Nasce nel 1882 a Cengio uno stabilimento industriale dedicato alla produzione di esplosivi, denominato Sipe. Nel 1929 l’attività produttiva viene convertita in comparti civili, come i coloranti. L’industria si caratterizza subito per i suoi veleni: nel 1909 il pretore di Mondovì dichiara inquinati i pozzi di acqua potabile nei comuni di Saliceto, Camerana e Monesiglio, ad una distanza di circa 20 chilometri dallo stabilimento. Eppure la normativa a tutela dell’ambiente in quel periodo non era certo severa. Nel 1912 viene chiuso l’acquedotto di Cortemilia. Da allora la cronaca della Val Bormida registra una sequela di proteste e controversie giuridiche. Chiudono allevamenti, aziende agricole, strutture turistiche, si assiste ad arresti di contadini e condanne degli stessi. Nel frattempo l’industria diventa Acna – Azienda coloranti nazionali affini, che certo non migliora lo stato dei luoghi. Ormai l’inquinamento diventa un tratto distintivo e dà un “colore” particolare alla valle.

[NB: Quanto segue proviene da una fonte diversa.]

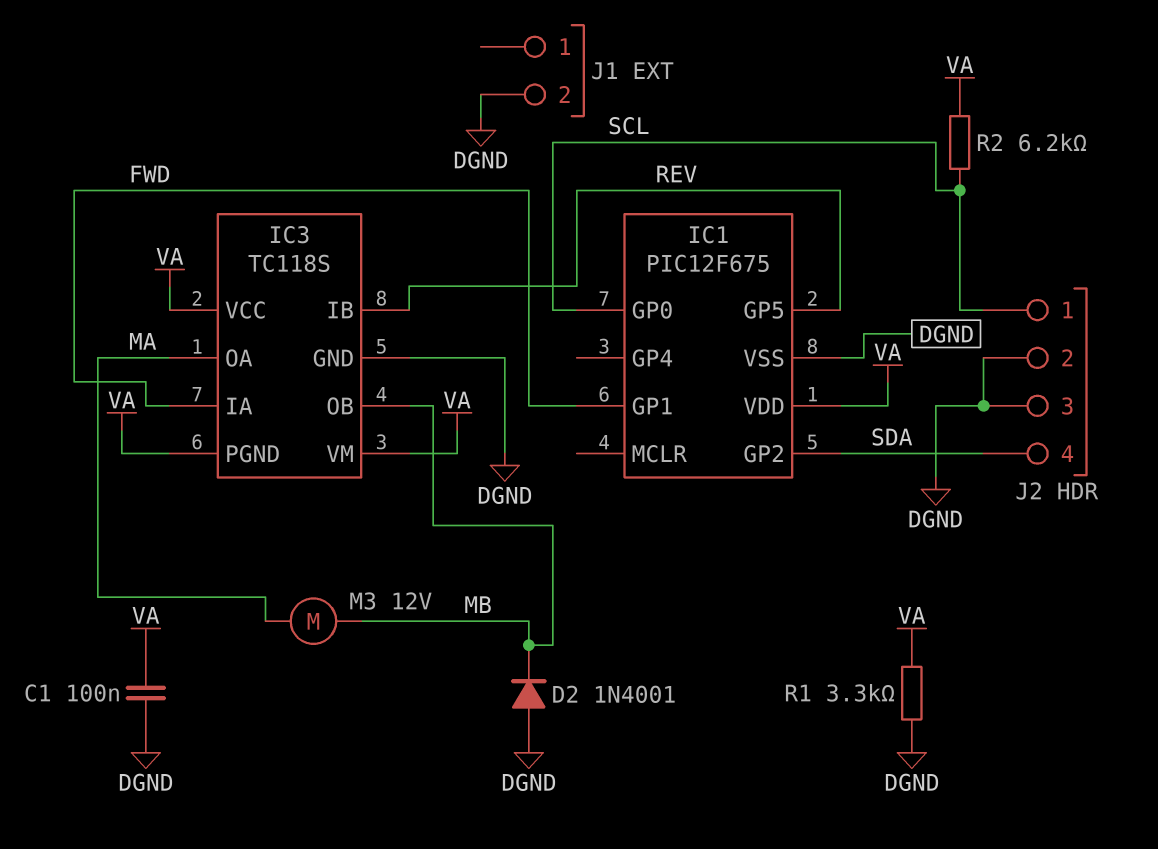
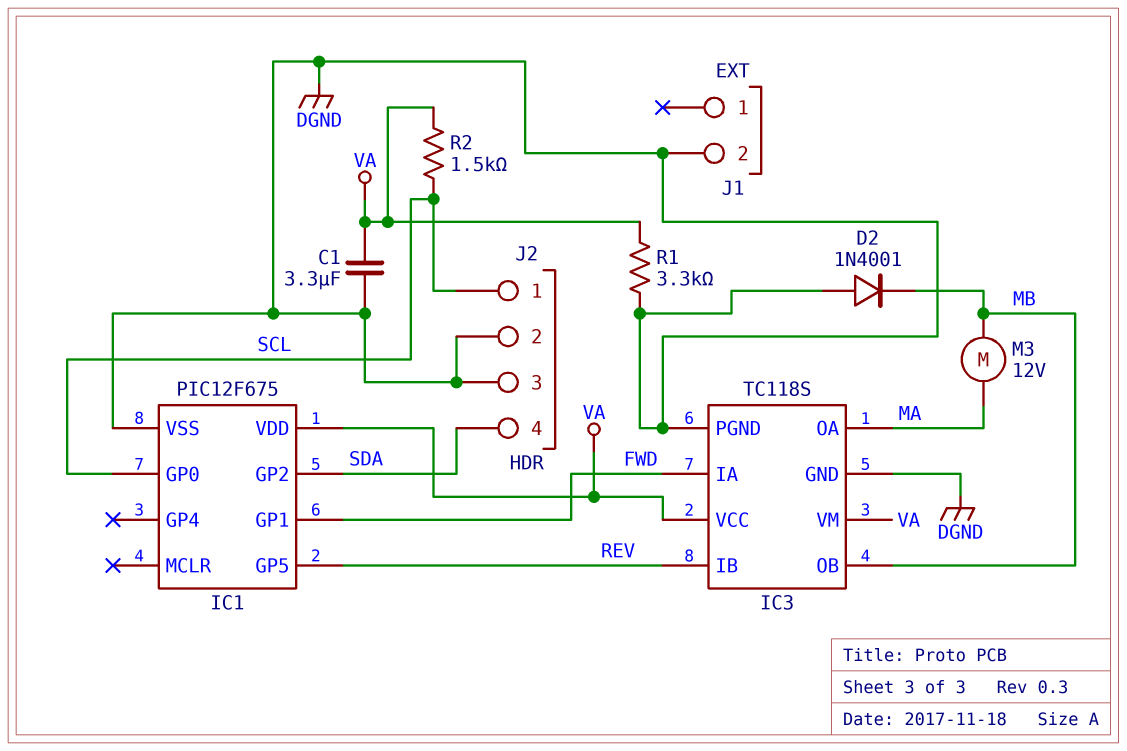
C1: 100nF (DGND, VA) -> 3.3uF (DGND, VA)
IC3 pin PGND: VA -> DGND
R2: 6.2k (SCL, VA) -> 1.5k (SCL, VA)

Durante la seconda guerra mondiale chi lavora in stabilimento – e allora erano in quasi 6mila – evita di partire per il fronte, in particolare quello russo. Anche se poi saranno molti a morire in fabbrica per malattie connesse alle esposizioni a sostanze inquinanti, che venivano scaricate portandole a mano con delle carriole. Viene spostato il fiume e il paleoalveo riempito di scorie, con altezze che raggiungeranno più di 25 metri. Nel dopoguerra per molti l’abbandono dei campi e l’assunzione del lavoro in fabbrica appare un segnale di progresso. Durante la fase dello sviluppo stradale ed edilizio dell’area vengono utilizzate le scorie di produzione come materiale stabilizzante sul quale poi costruire…
Nel 1987 il ministero dell’Ambiente riconosce la Val Bormida come «zona ad elevato rischio di crisi ambientale». Gli anni a seguire registrano un susseguirsi di manifestazioni con migliaia di persone in piazza e il blocco del Giro d’Italia di ciclismo, disordini a Sanremo durante il Festival. I contadini si affinano e chiedono l’aiuto delle associazioni ambientaliste. Vengono fatte le prime analisi private che smentiscono i dati pubblici. Il WWF si schiera in questa battaglia e dimostra che la diossina è diffusa nell’acqua e nelle zone vicine al fiume. La commissione parlamentare d’inchiesta non riuscì a completare i lavori per scioglimento anticipato delle Camere. Nel 1999 l’Acna entrò in crisi, i lavoratori finirono in cassa integrazione e fu nominato un commissario delegato dal governo alla bonifica della valle. Ho ricoperto l’incarico per 6 anni, ho trovato ben 374 tipi di contaminanti differenti e circa 280 cancerogeni e teratogeni, 300mila metri cubi di rifiuti allo stato semiliquido che galleggiavano in vasche non impermeabili posizionate sopra decine di metri di rifiuti industriali, una valle dilaniata da odio ormai generazionale e un fiume che assumeva colori irreali.
Siamo riusciti a ricollocare tutti i lavoratori, le operazioni di bonifica ancora proseguono e la fine si attende per il 2012, data dopo la quale si dovrà seguire un costante monitoraggio per alcuni decenni. Perché la grande massa di scorie pericolose e tossiche (oltre 4 milioni di metri cubi) non è scomparsa, ma è stata confinata in una megadiscarica.
Oggi nessuno più muore per inquinamento da Acna, sul fiume sono ricomparsi i pesci e gli aironi. Il sindaco di Acqui Terme ha addirittura chiesto di poterlo qualificare fonte di approvvigionamento idrico. Il sito rimarrà un monumento all’arroganza dell’uomo sulla natura.